Origin
At the birth of the Toltec civilization (circa 600a.d.) a meteorite fell to earth in the area of Tula, Hidalgo about 100 kilometers north of Mexico City. The ancient Toltecs seeing this took it to be an omen from the gods and sought out the meteorite to take to their cheiftains. It has been noted that the name Toltec translates roughly to the word "artisan" an that the Tolteca people were the inventors of medicine higher thought and art in that area of the world. This meteorite was known as the Moonstone for the ancient Toltecs thought that it was a piece f the moon that had broken off and struck the earth. The Moonstone was passed through the Toltec society and on through the generations to the Aztecs who acknowledged the Toltecs as their genetic and intellectual predecessors. It has also been noted that the villages which claimed the rights to the Moonstone were chosen by a male or female leader who seemed to earn the right to possess it, claiming theirs the "village of holding". In the villages that possessed the Moonstone they were always healthier, wealthier, and seemingly more intellectually developed than surrounding villages, with those traits lessening the further away the village was from the "village of holding". In 1521 Hernán Cortés was making his way to conquer the Aztecs the gold was there but the Moonstone Cortés initially sought had vanished from sight.

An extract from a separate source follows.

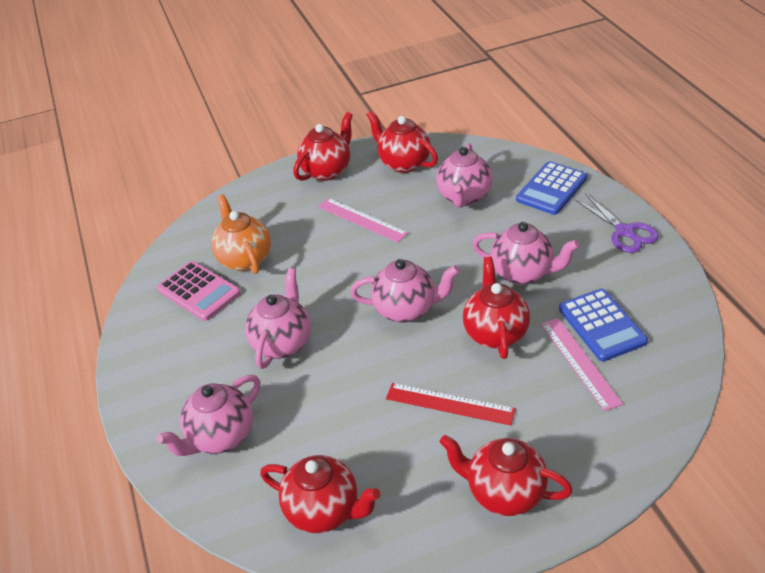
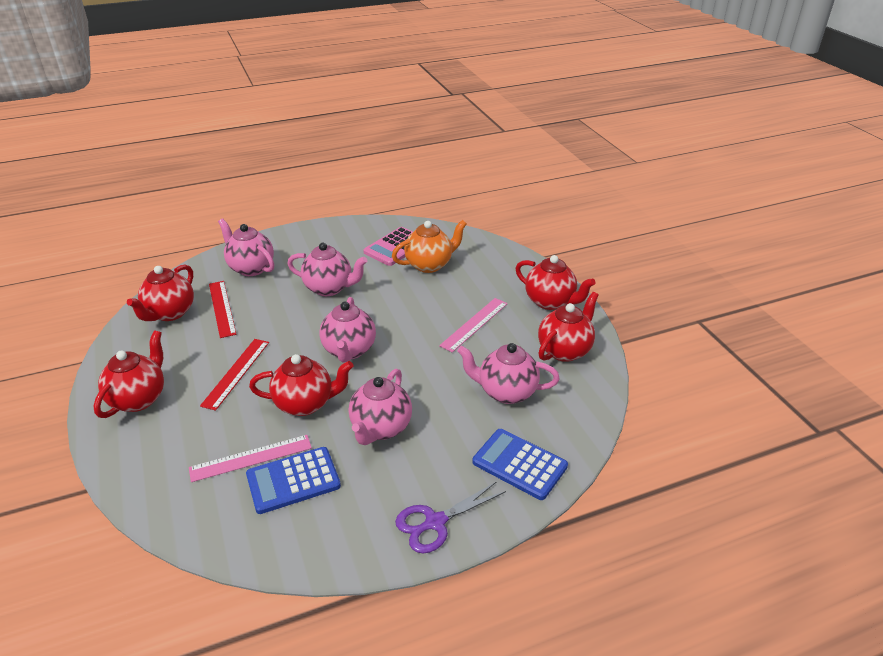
camera: 85 degrees right, 5 degrees down
(317, 449) = (222, 308): none -> red ruler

In fact the Moonstone of legend that Cortés had sought actually left the Aztec region years before some strange exchange between the Aztecs and the Incans had occurred and it took the next ten years for Spain's Conquistadors to realize what had happened. Lastly when Francisco Pizarro conquered the Incan Empire in 1533 in hopes of claiming this legendary artifact for Spain (or perhaps themselves.) it was gone again without a trace. No one had laid eyes upon it for nearly 300 years until it surfaced in Mexico near San Antonio d é Bexar at the end of the 1820's. The Moonstone eventually just thought to be another piece of meteorite legend wound up in Alfred P. Sloan museum in Flint, Michigan in 1957.